Persian-Arabian pasta recipes were also known in Spain, but it was the Italians who experimented with the recipes and exported the use of pasta to France. The Italian cooks started to fold pieces of meat or vegetables into pasta dough strips, which they then fried in fat. According to Anne Willan (Great Cooks and Their Recipes), they called the dish rabiole, which means ‘leftover ‘in the Ligurian dialect. In the recipes of the Italian chef Martino (1474), pieces of pasta dough were filled with spiced meat, which were then cooked in saffron water. He called this dish ravioli and serve it with cheese and cinnamon sugar. In his cookbook Opera (1570), the Italian chef Scappi gave a variation on pasta dough that contained eggs. Today, eggs are mainly used when preparing pasta dough for cooking ravioli.

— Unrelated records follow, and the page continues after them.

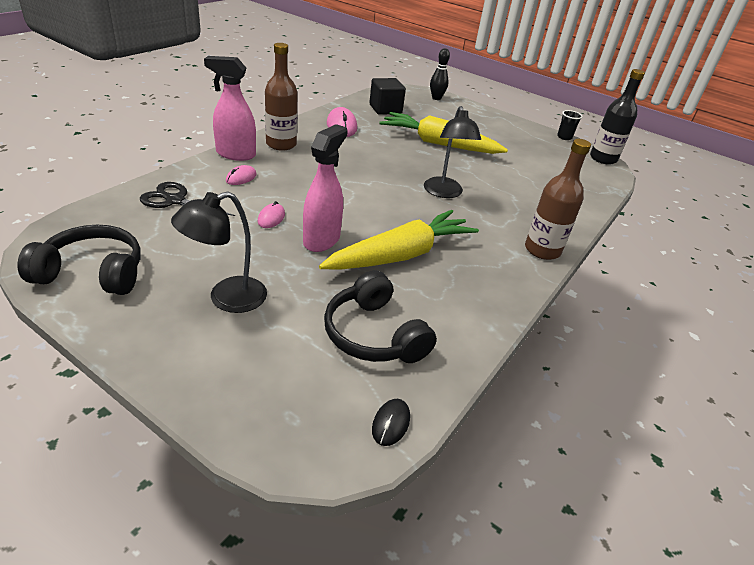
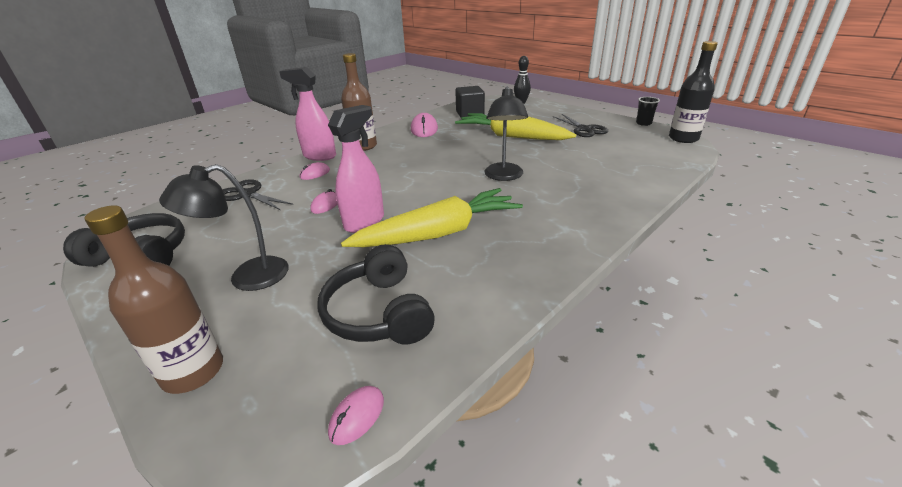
camera: 15 degrees right, 5 degrees down
(390, 423) = (357, 416): black mouse -> pink mouse
(509, 140) = (584, 129): none -> black scissors
(542, 250) = (596, 224): brown bottle -> brown bottle (193, 372)

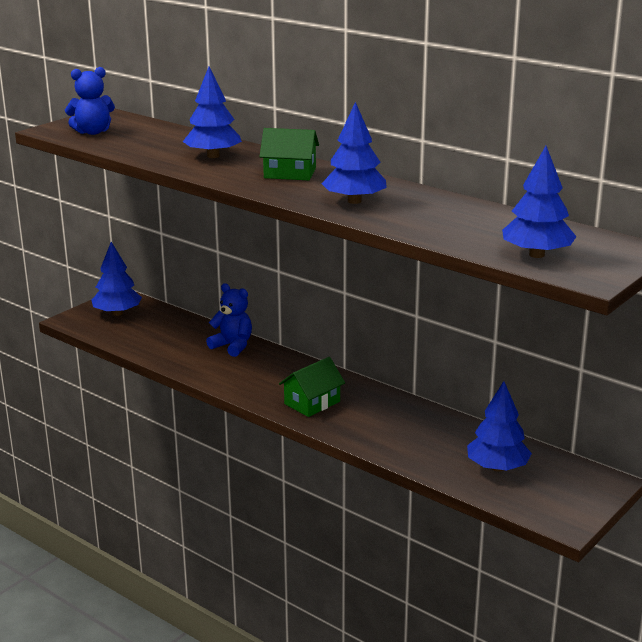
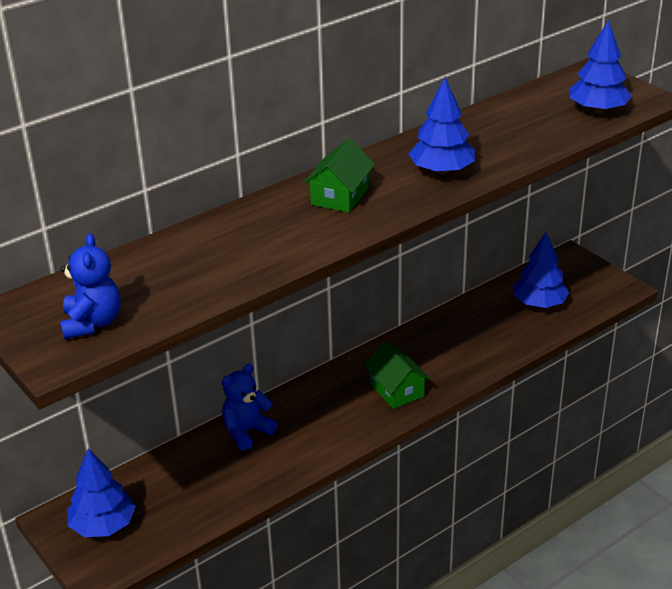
camera: 75 degrees left, 10 degrees up
(213, 156) = (253, 238): blue tree -> none

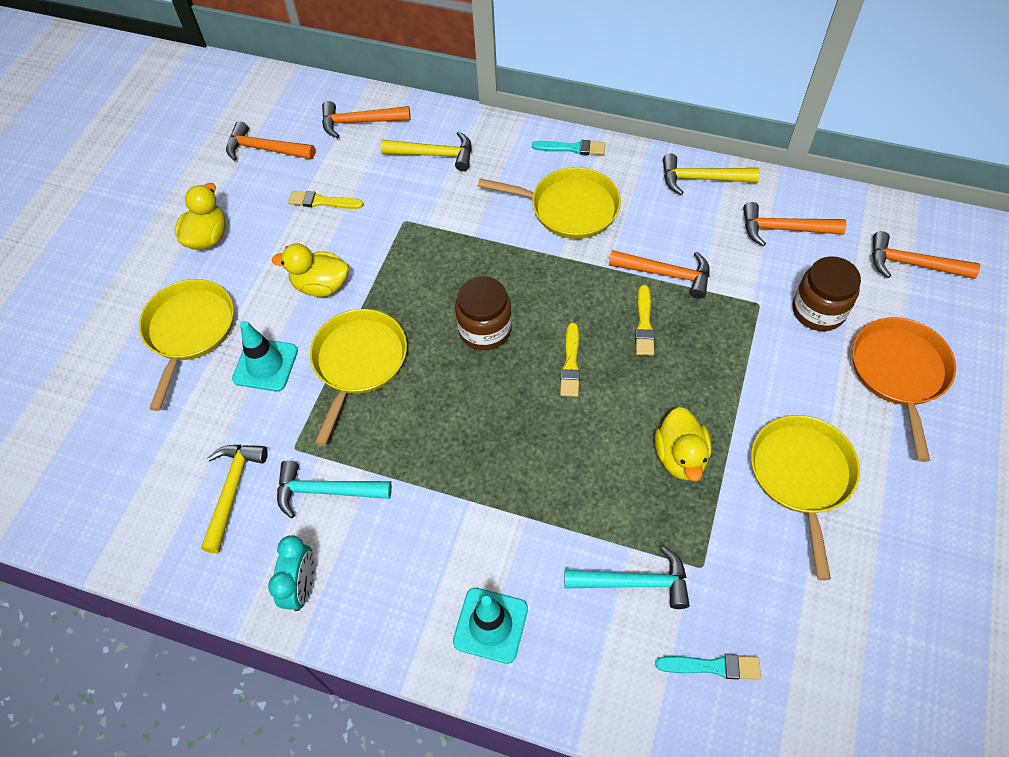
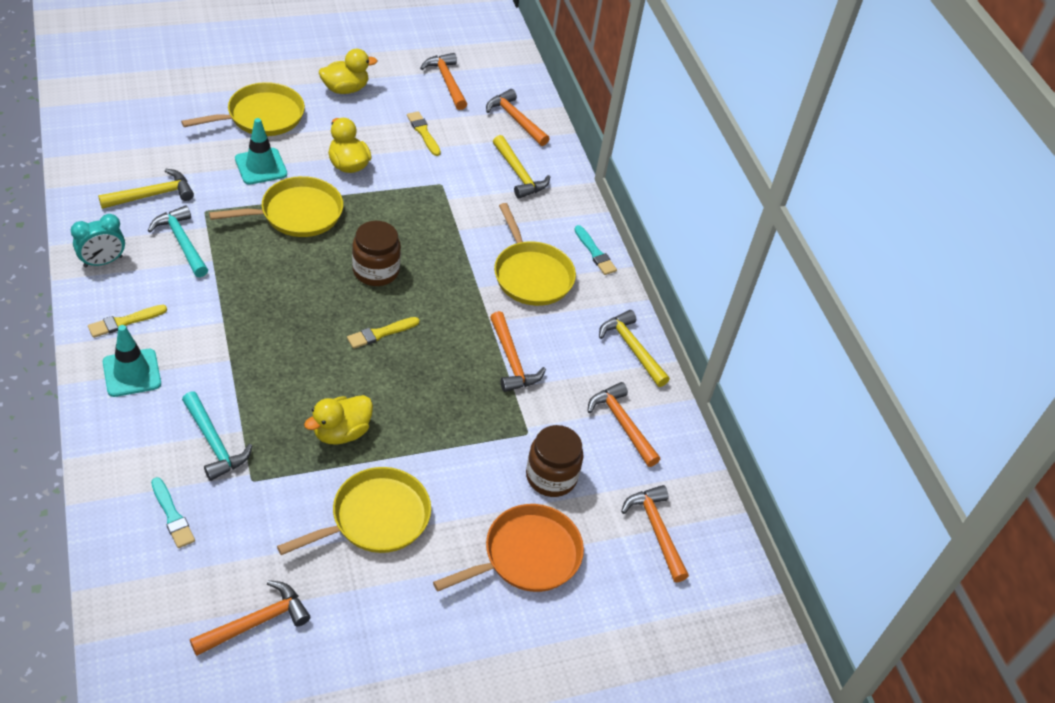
camera: 45 degrees right, 10 degrees down
(644, 324) = (451, 364): yellow brush -> yellow brush (125, 322)
(884, 642) = (256, 622): none -> orange hammer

The Dutch, who traded in the Mediterranean, took these Italian recipes to the Netherlands, where they developed their own fillings. Proof of this development is a ravioli recipe with a cheese filling that appears in Thomas van der Noot’s cookbook (1570). These recipes made their way to the Cape when the Dutch settled here.

Recipe for Ravioli with wild mushrooms and goat's cheese

Ingredients

2 Tbsp (30 ml) olive oil

1 Tbsp (15 ml) butter

500 g mixed field mushrooms or brown mushrooms

2 gloves garlic

1 knob fresh root ginger, peeled and finely chopped

Salt and freshly ground black pepper.

1 Tbsp (15 ml) chopped fresh oregano

¼ cup (60 ml) grated Parmesan cheese

½ cup (125 ml) goat’s chévre cheese

1 spring onion, chopped

Basic pasta dough 

Beaten egg or water, for brushing

Chopped spring onion and grated Parmesan cheese, for serving

Olive oil or melted butter, for drizzling

Method

Heat frying pan, add the oil, brown the butter and sauté the mushrooms, garlic and ginger.

Strain the fat and season, the mushrooms with salt, pepper and oregano.

Mix through the cheeses and spring onion and mould the mixture into 80 g balls.

Roll out the pasta on the lightly floured surface into 5 cm wide x 1 m long strips. Place the first strip on a floured surface, brush lightly with egg or water and place the mushroom balls at 5 cm intervals.

Place the second pasta sheet on top and gently press and press over the mushroom mixture. Remove all the air around the mushroom ball.

Use a cookie cutter to cut out the ravioli. Cut the pasta 1 - 2 cm larger than the mushroom ball and squeeze the edges gently to prevent it from opening.

Place in boiling water for a minute or two until cooked. A good indication that they are done is when they float to the surface.

Serve sprinkled with spring onions, freshly grated Parmesan and good olive oil or melted butter.

Serve with 2021 La Motte Sauvignon Blanc.